Reviewing the record independently, we conclude that the District Attorney had no unconstitutional conflict of interest under clearly established federal law. See Marshall v. Jerrico, Inc., 446 U.S. 238, 250-51, 100 S.Ct. 1610, 64 L.Ed.2d 182 (1980); see also Young v. United States ex rel. Vuitton et Fils S.A, 481 U.S. 787, 808-09, 107 S.Ct. 2124, 95 L.Ed.2d 740 (1987). Skains failed to show that bringing a motion in limine to suppress evidence regarding the Miller arrest warrant was motivated by personal or professional interests instead of legal merit.
IV
Considering the conduct of the trial court “in its context and under all the circumstances,” Lowenfield v. Phelps, 484 U.S. 231, 237, 108 S.Ct. 546, 98 L.Ed.2d 568 (1988), the trial court’s jury poll was not coercive, nor was it impermissibly one-sided or directed toward a return of a guilty verdict. Both times the jury returned the verdict forms, it found Skains guilty of second-degree murder on the only *623 form that gave them the choice to do so and found that Skains had used a deadly weapon, a finding which presupposed Skains had been found guilty of a crime. In this context, the judge’s queries pertained to a mistake in the verdict forms, not the verdict itself. Each juror endorsed the guilty verdict for second-degree murder in spite of ample opportunity to repudiate it.

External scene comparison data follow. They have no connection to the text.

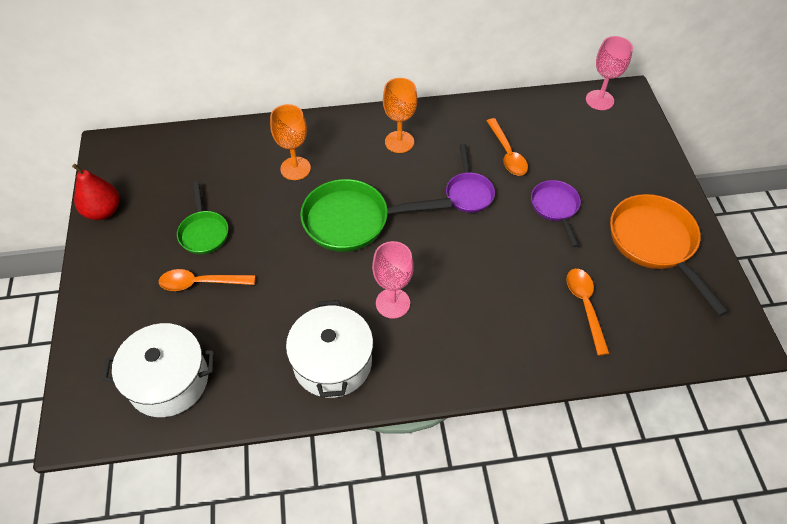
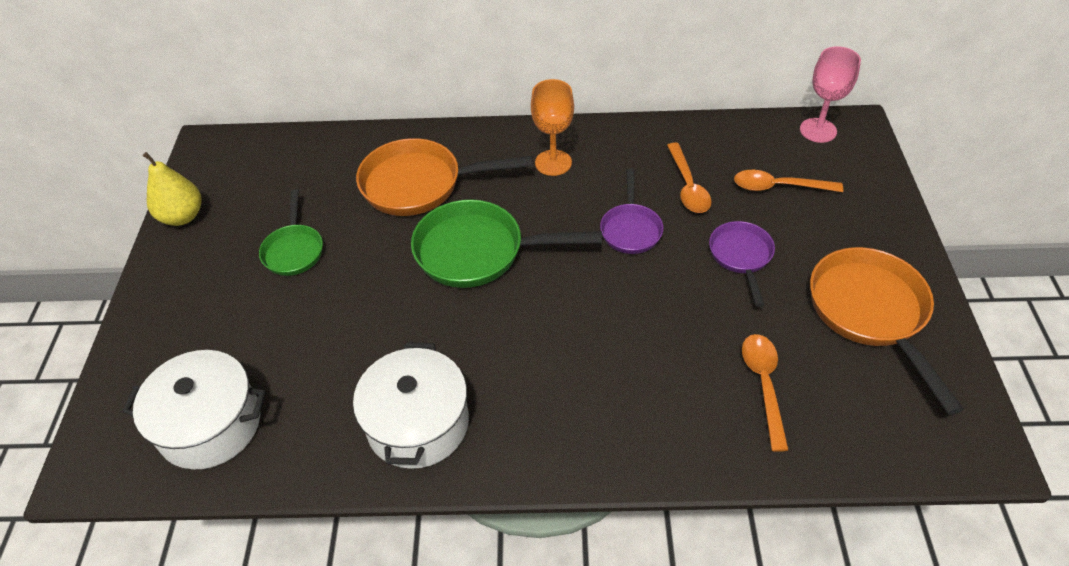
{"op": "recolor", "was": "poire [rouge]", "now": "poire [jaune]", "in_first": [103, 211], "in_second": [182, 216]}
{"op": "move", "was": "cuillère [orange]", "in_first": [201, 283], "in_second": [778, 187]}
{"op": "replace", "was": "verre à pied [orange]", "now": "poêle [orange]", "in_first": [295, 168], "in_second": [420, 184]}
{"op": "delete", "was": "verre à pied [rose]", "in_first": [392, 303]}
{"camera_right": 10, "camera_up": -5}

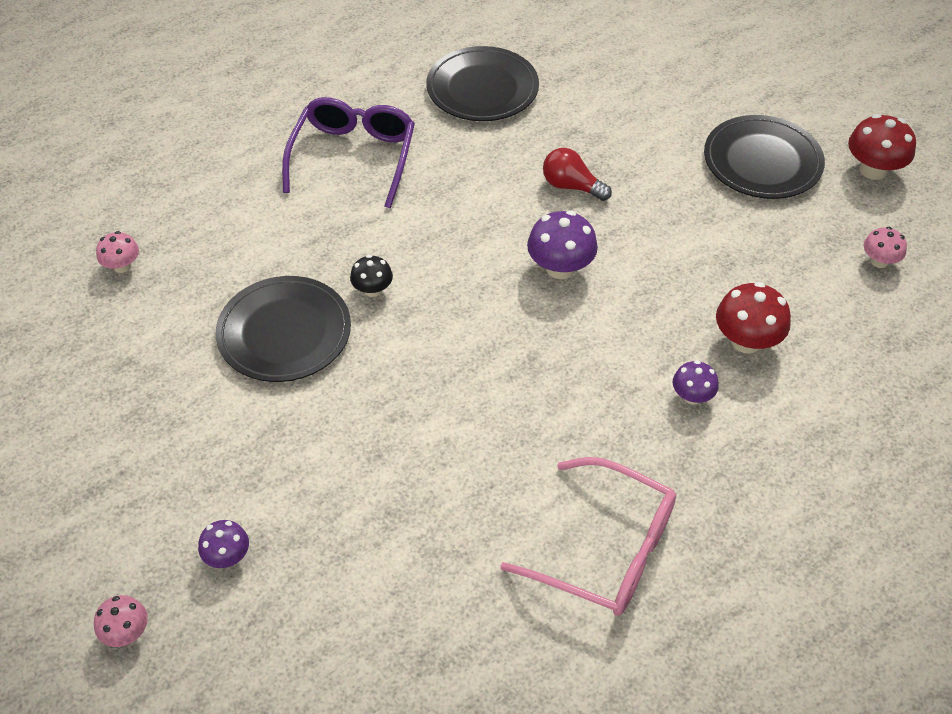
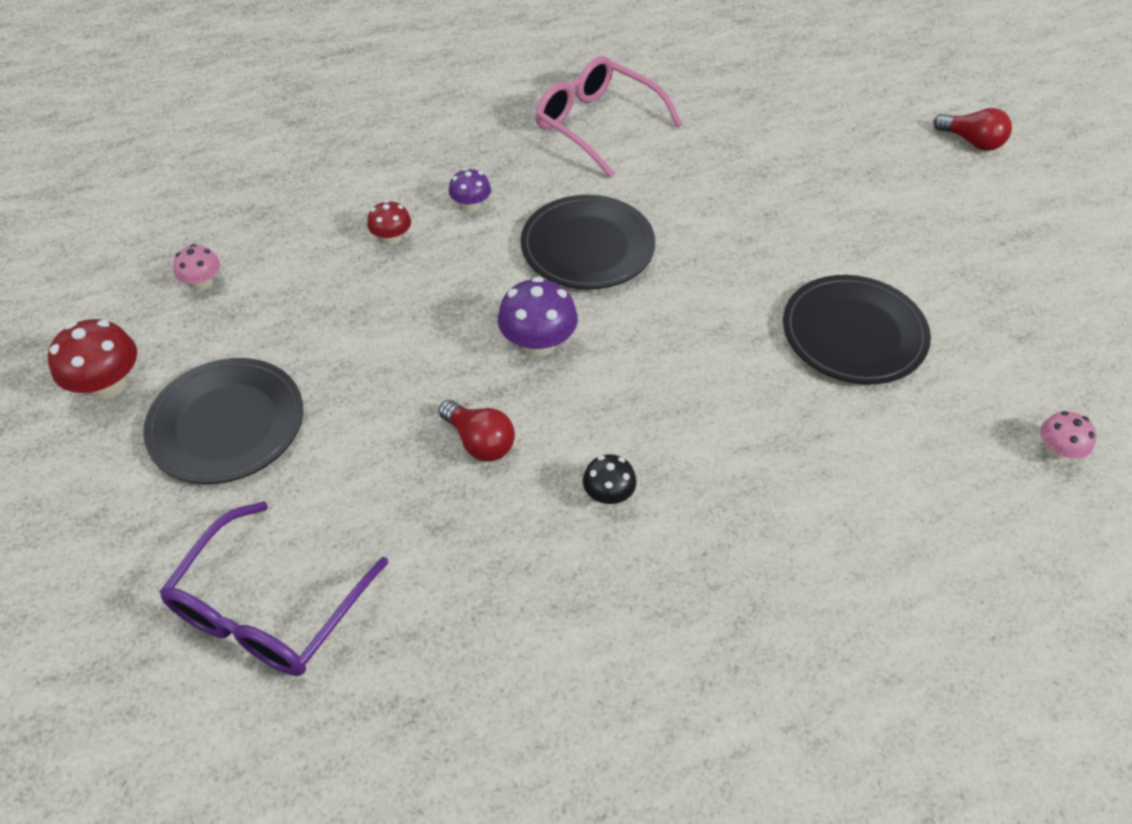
{"op": "replace", "was": "champignon [rose]", "now": "ampoule [rouge]", "in_first": [126, 632], "in_second": [972, 142]}
{"op": "delete", "was": "champignon [violet]", "in_first": [227, 556]}
{"op": "move", "was": "lunettes [violet]", "in_first": [353, 157], "in_second": [269, 609]}
{"op": "move", "was": "champignon [noir]", "in_first": [372, 289], "in_second": [608, 494]}
{"op": "move", "was": "assiette [noir]", "in_first": [482, 89], "in_second": [587, 247]}
{"op": "resize", "was": "champignon [rouge]", "in_first": [746, 341], "in_second": [392, 238], "ratio": 0.6}
{"camera_right": -165, "camera_up": 0}

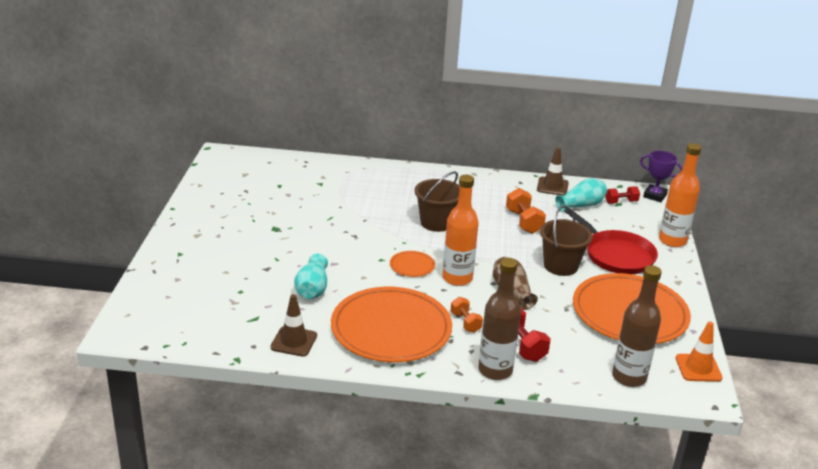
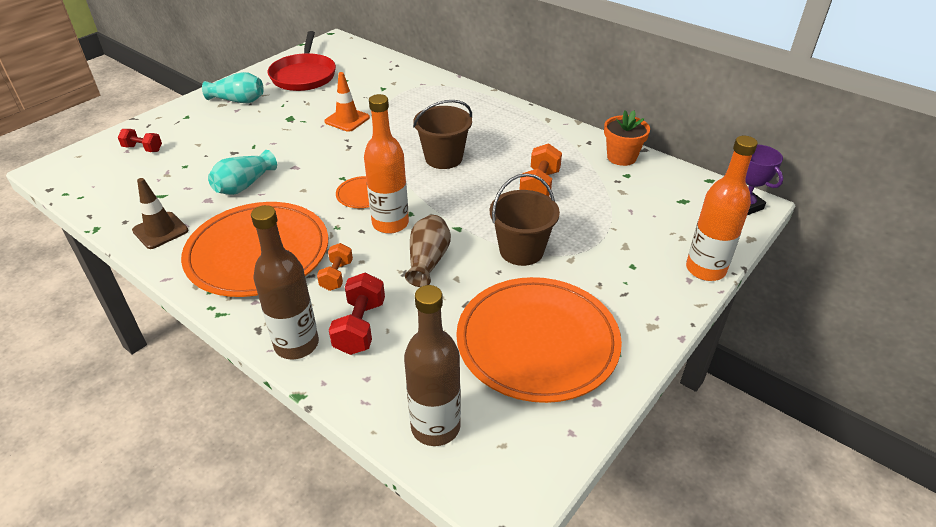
{"op": "replace", "was": "cône de chantier [marron]", "now": "pot de fleurs [orange]", "in_first": [552, 186], "in_second": [621, 157]}
{"op": "move", "was": "vase [turquoise]", "in_first": [581, 205], "in_second": [238, 100]}
{"op": "move", "was": "poêle [rouge]", "in_first": [616, 255], "in_second": [304, 75]}
{"op": "move", "was": "haltère [rouge]", "in_first": [621, 202], "in_second": [143, 149]}
{"op": "move", "was": "cône de chantier [orange]", "in_first": [698, 368], "in_second": [347, 119]}
{"camera_right": 35, "camera_up": 10}

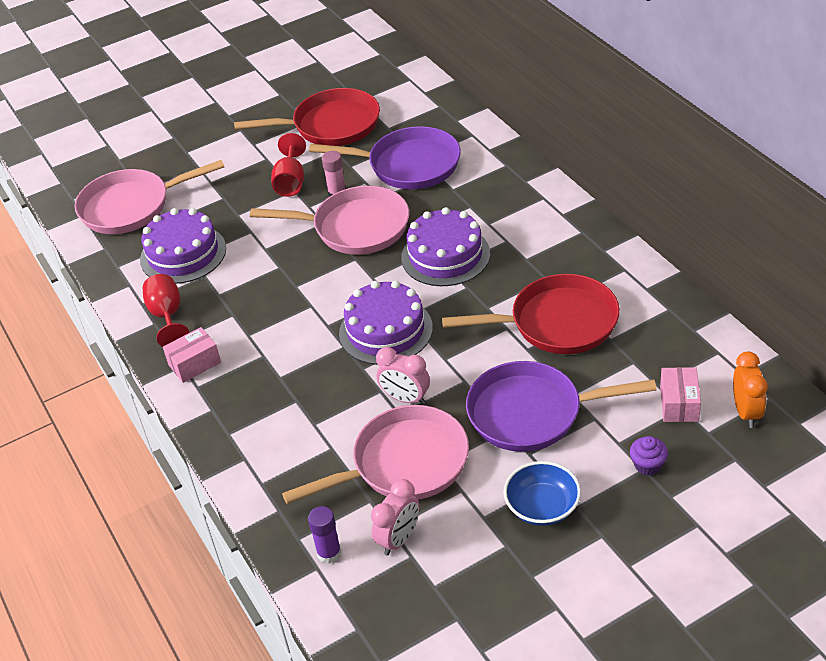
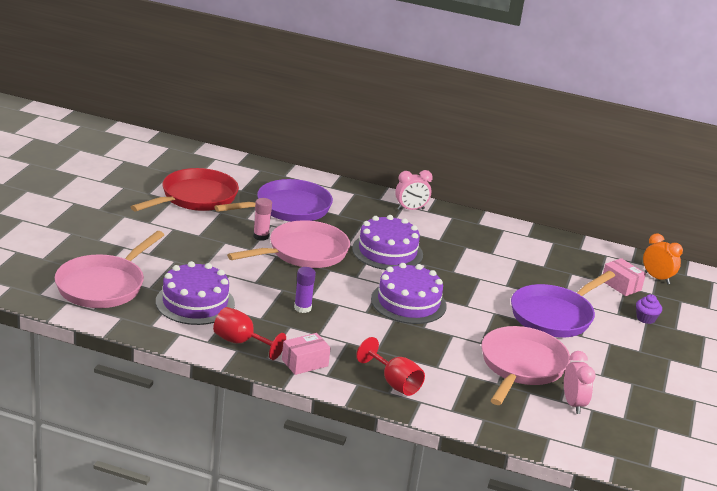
{"op": "rotate", "was": "boîte [rose]", "in_first": [194, 363], "in_second": [305, 363], "clockwise": 45}
{"op": "move", "was": "verre à pied [rouge]", "in_first": [291, 182], "in_second": [394, 383]}
{"op": "move", "was": "bâton de colle [violet]", "in_first": [329, 553], "in_second": [302, 308]}
{"op": "move", "was": "réveil [rose]", "in_first": [405, 398], "in_second": [410, 209]}
{"op": "delete", "was": "poêle [rouge]", "in_first": [556, 323]}
{"op": "delete", "was": "bol [bleu]", "in_first": [542, 507]}
{"camera_right": -50, "camera_up": -15}

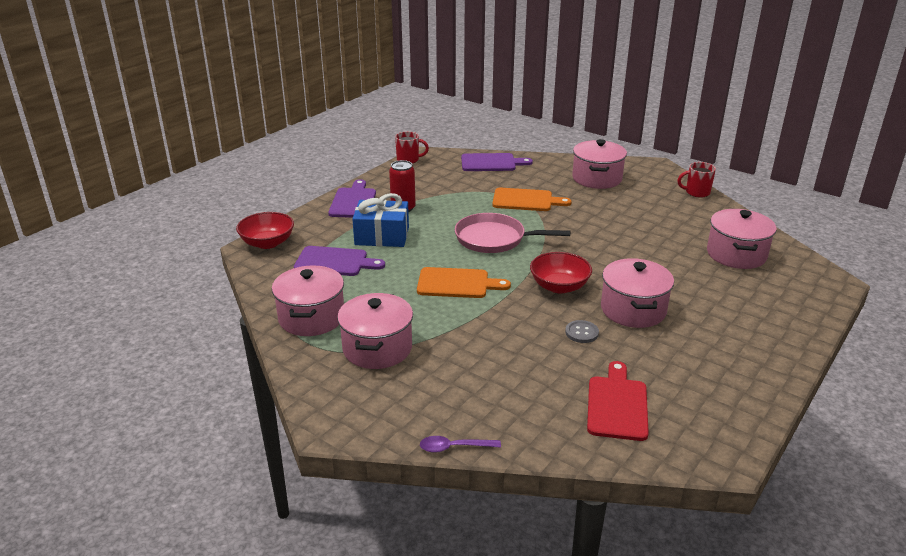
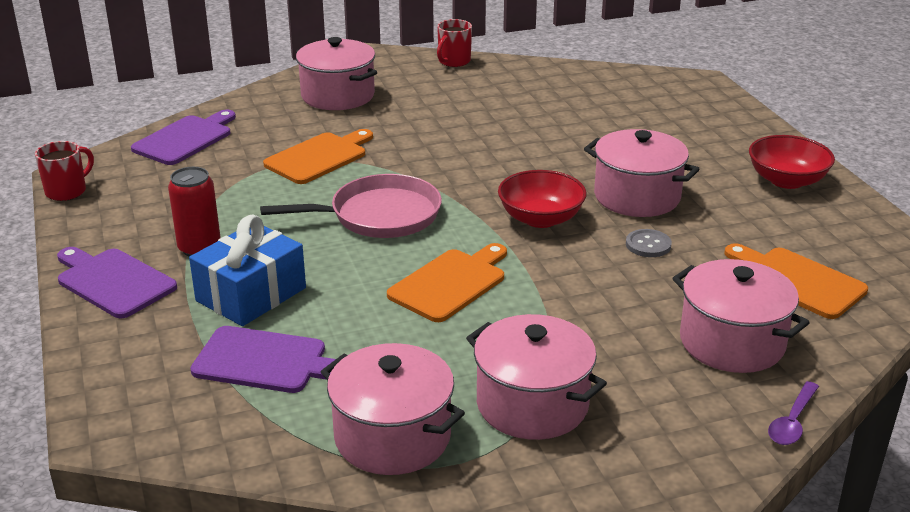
{"op": "move", "was": "bol [rouge]", "in_first": [267, 243], "in_second": [786, 180]}
{"op": "rotate", "was": "planche à découper [violet]", "in_first": [334, 262], "in_second": [266, 361], "clockwise": 60}
{"op": "rotate", "was": "poêle [rose]", "in_first": [494, 239], "in_second": [379, 215], "clockwise": -150}
{"op": "recolor", "was": "planche à découper [rouge]", "now": "planche à découper [orange]", "in_first": [617, 405], "in_second": [797, 281]}
{"op": "move", "was": "marmite [rose]", "in_first": [736, 254], "in_second": [732, 342]}
{"camera_right": -55, "camera_up": 0}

Moreover, Skains’s counsel did not object to the judge’s method of polling the jury, which “indicates that the potential for coercion argued now was not apparent to one on the spot.” Lowenfield, 484 U.S. at 240, 108 S.Ct. 546. In these circumstances, we cannot say that the poll was constitutionally infirm under clearly established federal law.
AFFIRMED.
This disposition is not appropriate for publication and is not precedent except as provided by 9th Cir. R. 36-3.
. We review de novo a district court's decision to deny a habeas petition and review its factual findings for clear error. McMurtrey v. Ryan, 539 F.3d 1112, 1118 (9th Cir.2008). Under the Antiterrorism and Effective Death Penalty Act of 1996 ("AEDPA”), a federal court may grant habeas relief on a claim "adjudicated on the merits” in state court if the decision "was contrary to, or involved an unreasonable application of, clearly established Federal law, as determined by the Supreme Court of the United States” or "was based on an unreasonable determination of the facts in light of the evidence presented in the State court proceeding.” 28 U.S.C. § 2254(d)(1) — (2). The standard of review is "highly deferential ... [and] demands that state-court decisions be given the benefit of the doubt.” Woodford v. Visciotti, 537 U.S. 19, 24, 123 S.Ct. 357, 154 L.Ed.2d 279 (2002) (per curiam). If, however, the state court denied a claim without reasons, we independently review the record to determine whether its decision was contrary to, or an unreasonable application of, clearly established federal law.